What triggers the SGC
The SGC is not discretionary — it applies automatically whenever an employer fails to meet their superannuation guarantee obligations. There are three distinct triggers, each of which independently activates the charge.
Three events that trigger the SGC
- Late payment — super is not received by the employee's fund by the applicable deadline (quarterly under current rules; 7 business days of payday under Payday Super from 1 July 2026)
- Underpayment — the amount paid is less than the required 12% of qualifying earnings (or OTE under current rules)
- Wrong fund — payment is made to a fund that is not the employee's chosen or stapled fund
It is important to note that the SGC applies even if the shortfall was caused by an administrative error.

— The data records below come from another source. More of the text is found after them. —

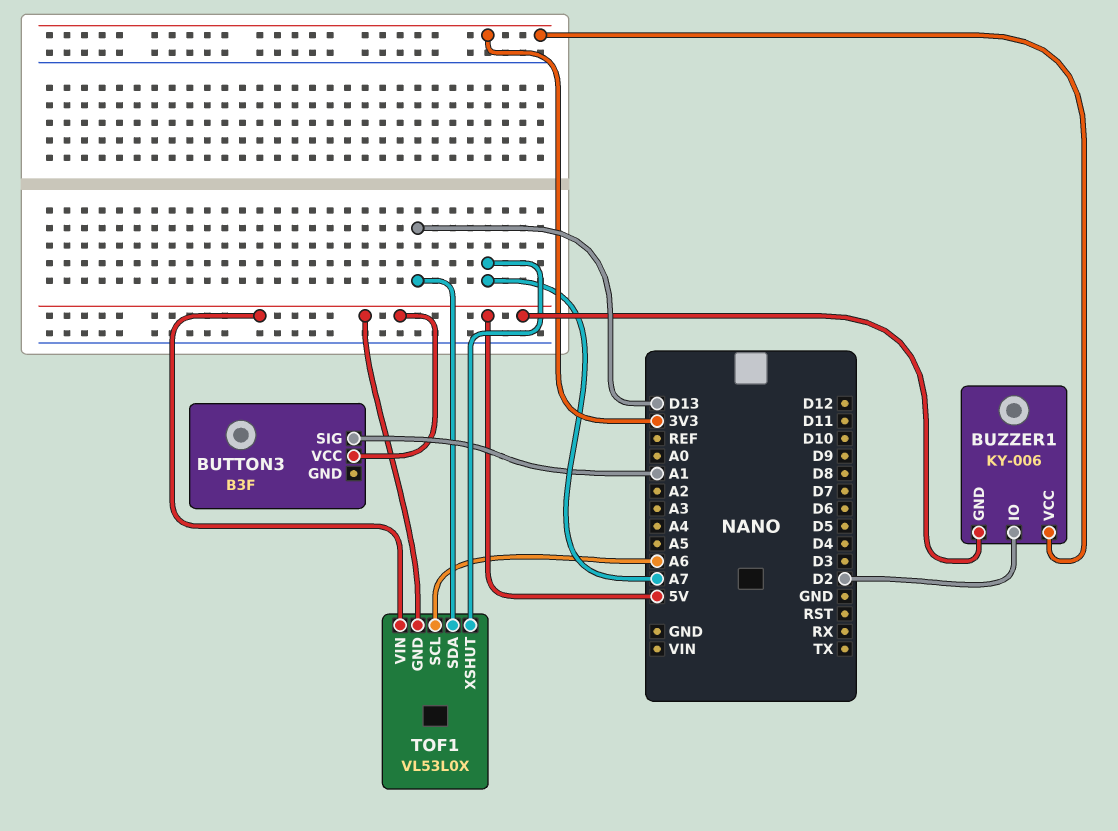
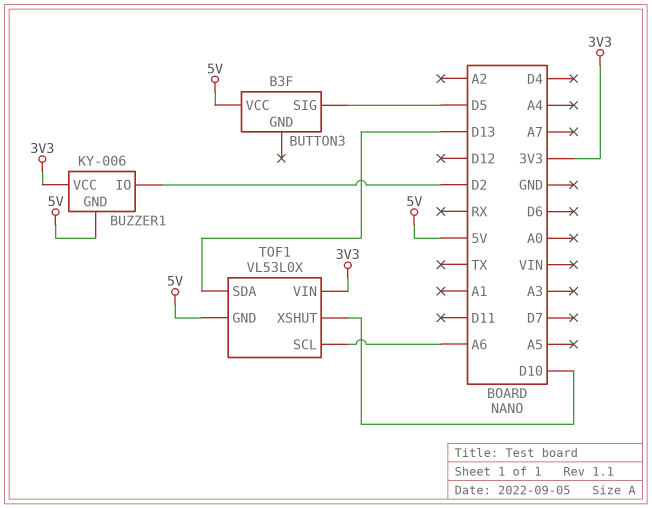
BUTTON3 pin SIG: A1 -> D5
TOF1 pin VIN: 5V -> 3V3
TOF1 pin XSHUT: A7 -> D10

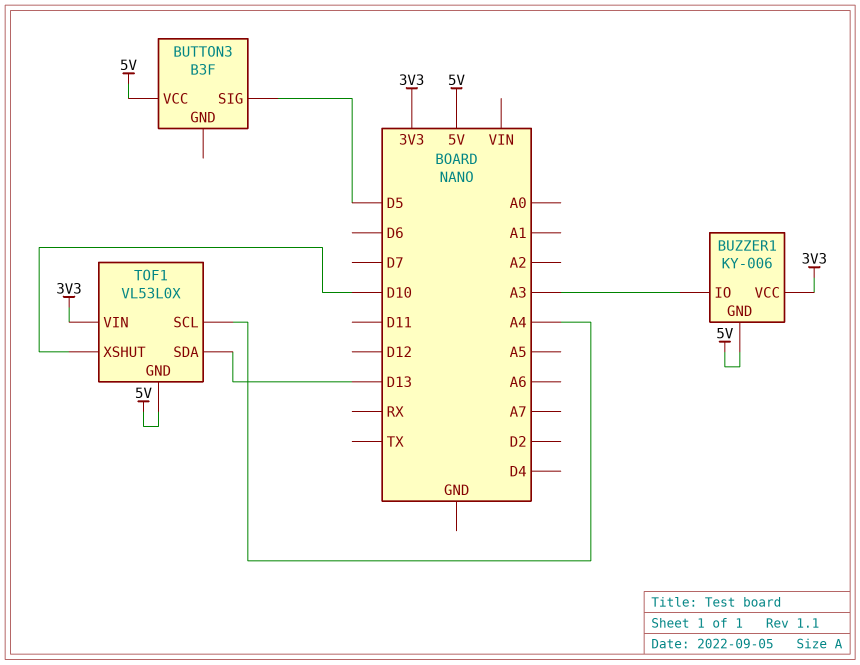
BUZZER1 pin IO: D2 -> A3
TOF1 pin SCL: A6 -> A4

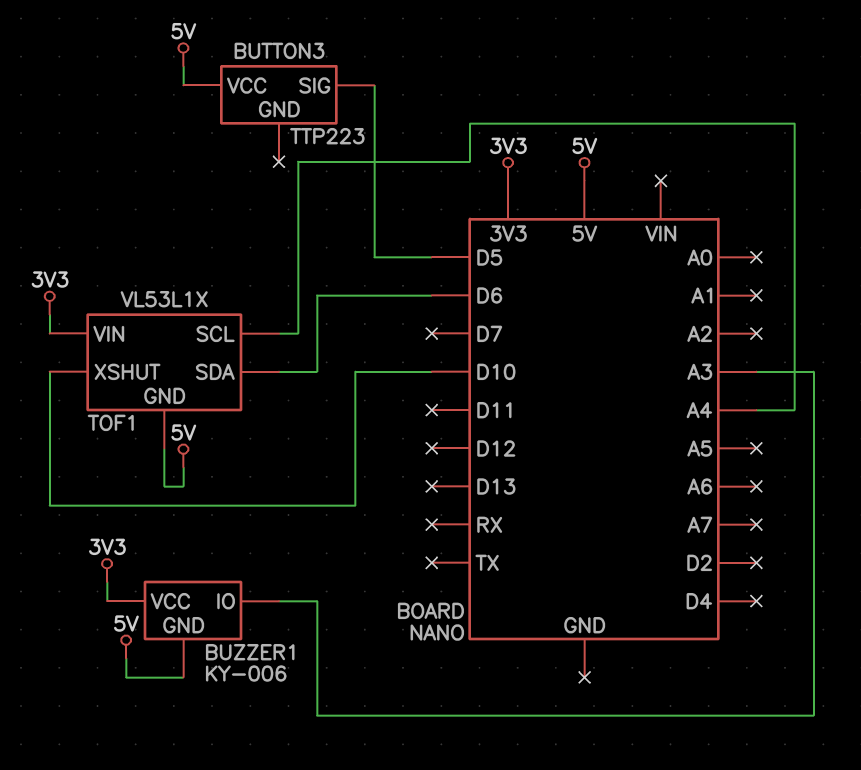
BUTTON3: B3F -> TTP223
TOF1: VL53L0X -> VL53L1X
TOF1 pin SDA: D13 -> D6

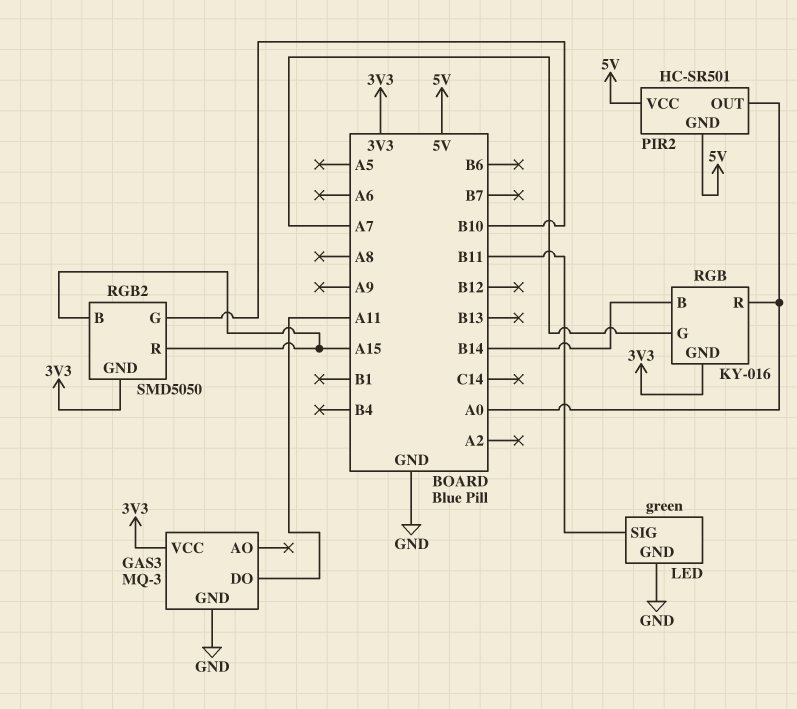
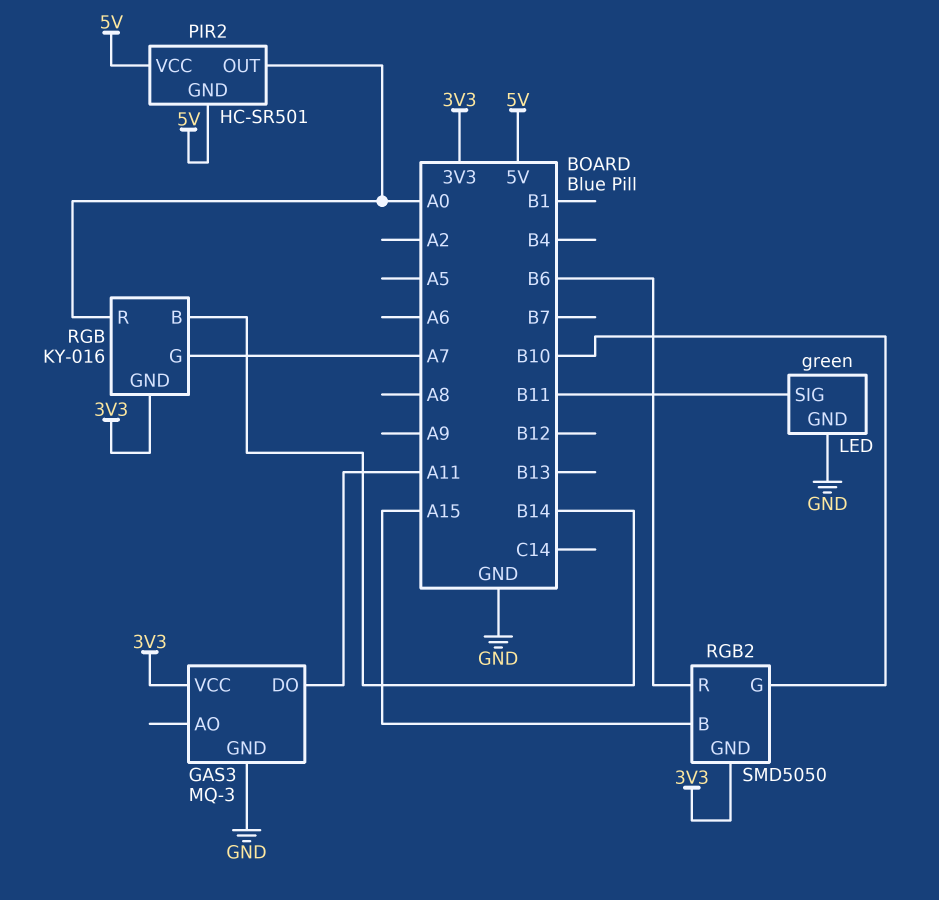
RGB2 pin R: A15 -> B6

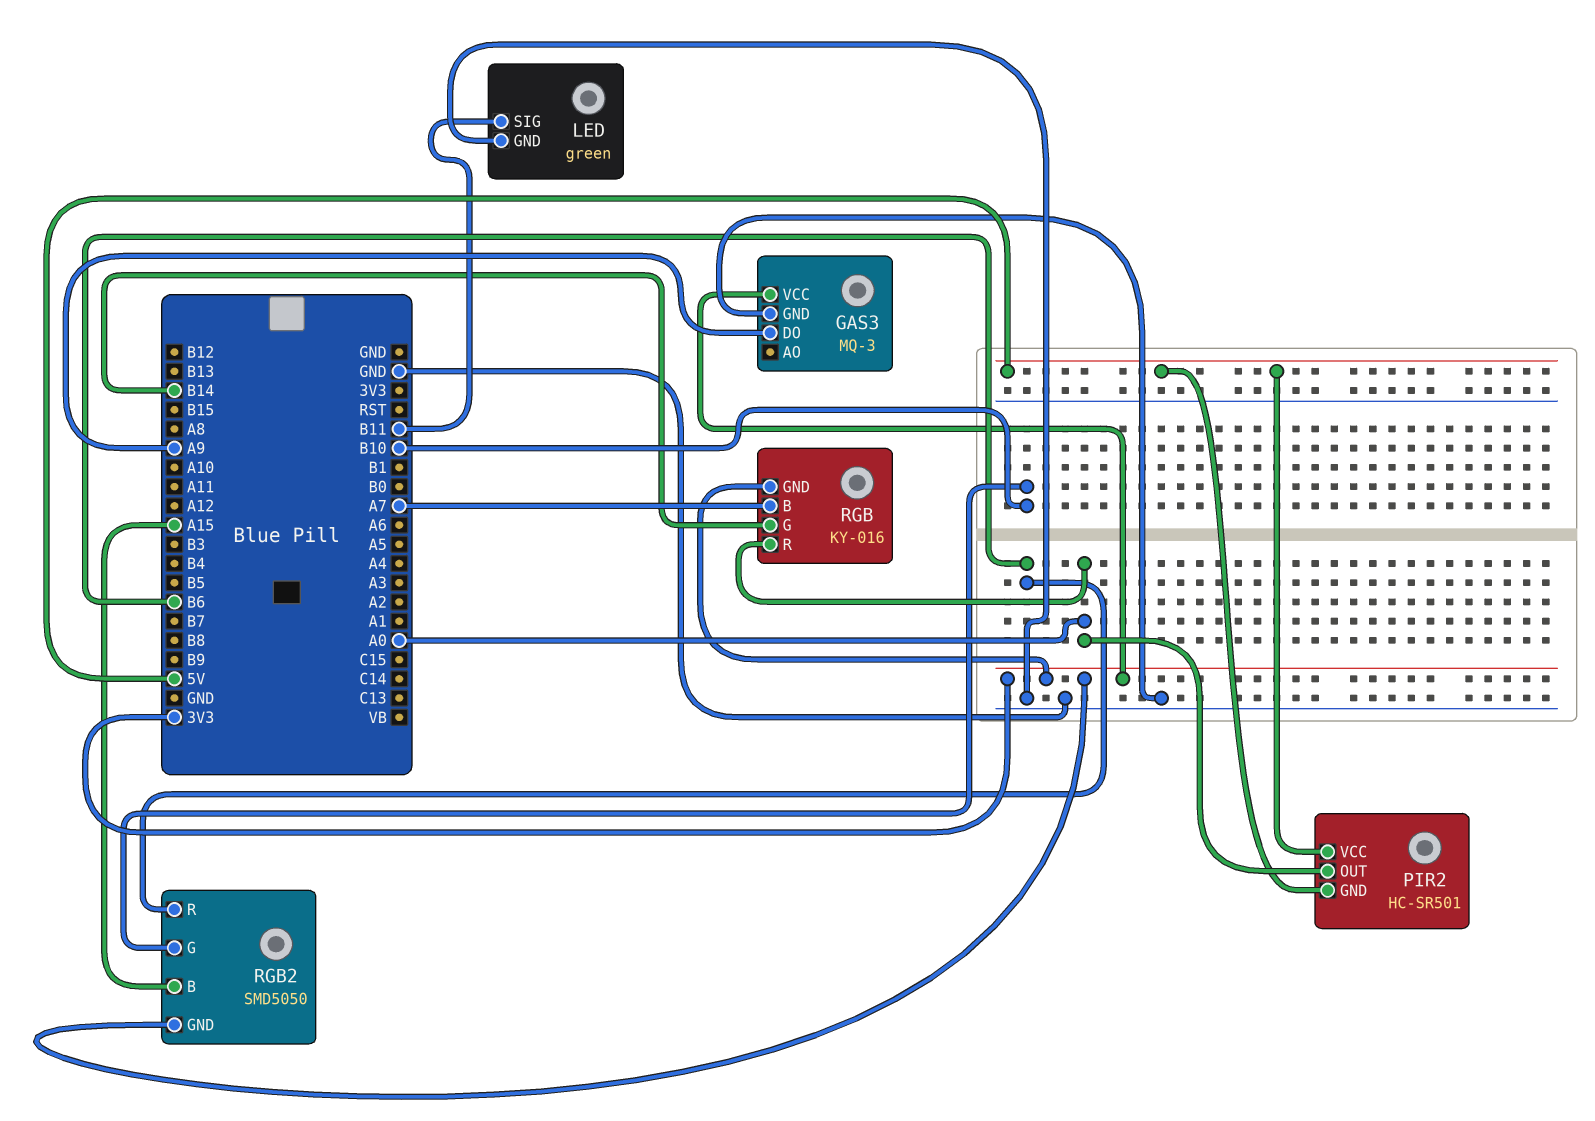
GAS3 pin DO: A11 -> A9
RGB pin B: B14 -> A7
RGB pin G: A7 -> B14

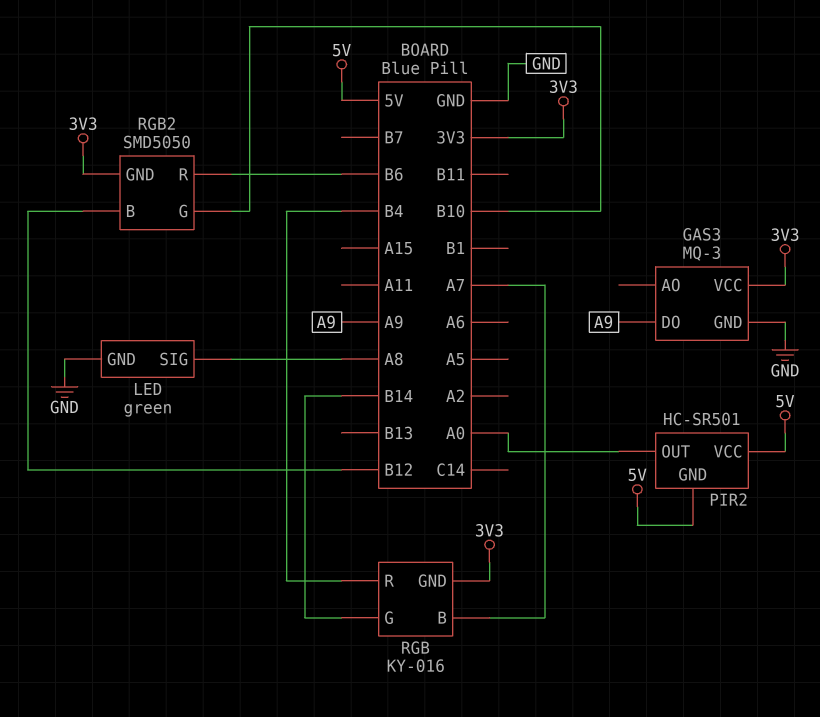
LED pin SIG: B11 -> A8
RGB pin R: A0 -> B4
RGB2 pin B: A15 -> B12

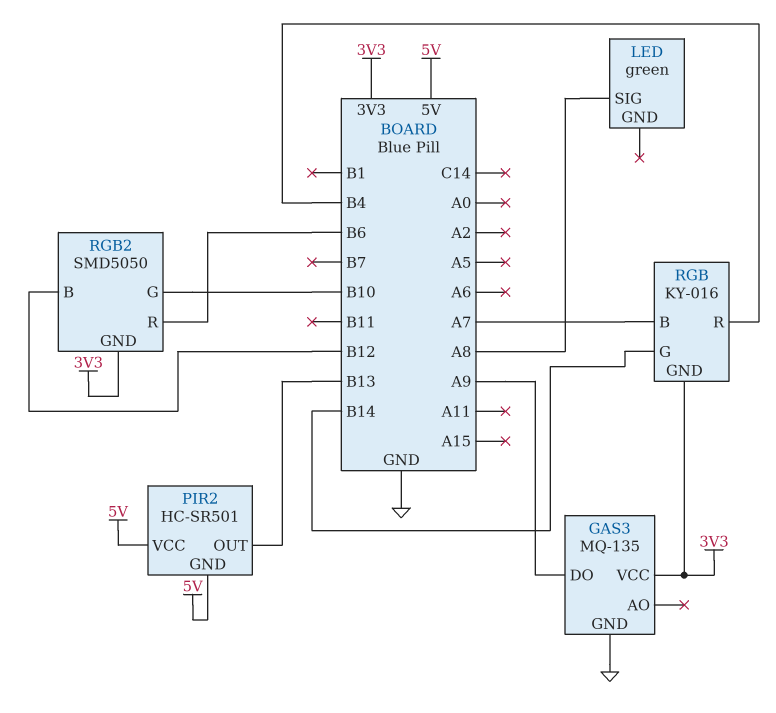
GAS3: MQ-3 -> MQ-135
LED pin GND: GND -> none
PIR2 pin OUT: A0 -> B13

There is no "good faith" exception. The obligation is on the employer to ensure payment is correct, on time, and to the right fund.
How SGC is calculated
The SGC has three components. All three must be paid together when lodging an SGC statement with the ATO. Crucially, the shortfall component of the SGC is calculated on salary and wages — a broader base than the Ordinary Time Earnings or Qualifying Earnings used for regular super contributions.
SGC formula
SGC = Super shortfall (on salary & wages) + Interest (10% p.a. × days ÷ 365) + Admin fee ($20 × employees × quarters)
Worked example
Scenario: A business with 5 employees misses a quarterly super payment of $3,000 in total. Payment is made 45 days late.
- Super shortfall: $3,000
- Interest: $3,000 × 10% × (45 ÷ 365) = $36.99
- Admin fee: $20 × 5 employees × 1 quarter = $100.00
- Total SGC: $3,136.99 — and none of it is tax deductible
Use the Payday Super calculator to model SGC costs for your specific payroll before and after the July 2026 changes.
SGC is not tax deductible
Regular super contributions are a deductible business expense. SGC payments are not. This means the after-tax cost of an SGC is materially higher than simply paying the super on time. A $3,000 super shortfall paid as SGC costs more than $3,000 in after-tax terms.
SGC under payday super
The introduction of Payday Super from 1 July 2026 significantly changes the frequency at which SGC can be triggered.
| Feature | Before 1 July 2026 | From 1 July 2026 (Payday Super) |
|---|---|---|
| SGC trigger point | Quarterly deadline missed | Each individual pay run deadline missed |
| Maximum SGC exposures per year | 4 (one per quarter) | Up to 52+ (one per weekly pay run) |
| Deadline for payment | 28 days after quarter end | 7 business days after payday |
| Risk level for manual processes | Moderate | High — automation strongly recommended |
Under the new rules, a business that manually processes super and misses a single weekly pay run now faces an SGC event. For employers who previously managed with quarterly reminders, the shift to per-payroll compliance requires a systematic change in process.
Voluntary disclosure
Voluntary disclosure is the process of self-reporting a super shortfall to the ATO before the ATO independently identifies it. It is strongly recommended over waiting for an audit or compliance review.
What can be reduced or waived
- Administration fee ($20 per employee per quarter) may be waived or reduced
- ATO may take a more cooperative approach to the audit process
What cannot be waived
- The super shortfall itself must be paid in full
- The 10% per annum interest component cannot be waived
To make a voluntary disclosure, employers lodge a Superannuation Guarantee Charge Statement with the ATO. Detailed instructions are available on the ATO's super for employers pages. Acting early — before the ATO contacts you — maximises the chances of a favourable outcome.
How to avoid SGC
The SGC is entirely avoidable with the right systems and processes. Here are the four steps every employer should take:
Use payroll software that automates super submission
Manual processes introduce human error and missed deadlines. A payroll integration that automatically calculates and submits super with each pay run eliminates this risk. See RosterElf's payroll integration.
Submit via SuperStream 2–3 days before the deadline
Clearing houses take 1–3 business days to process and forward payments. Submitting on day 6 of a 7-business-day window leaves no buffer. Aim to submit within 2–3 business days of payday.
Verify super fund details are current
Paying to an invalid or outdated fund triggers SGC just as a late payment does. Confirm USIs and member numbers before each period, and check for new stapled fund requirements for recently-engaged employees.
Monitor clearing house confirmation receipts
Submission to a clearing house is not the same as receipt by the fund. Check that clearing house receipts confirm successful forwarding to each employee's fund. Follow the complete Payday Super employer checklist for a step-by-step compliance workflow.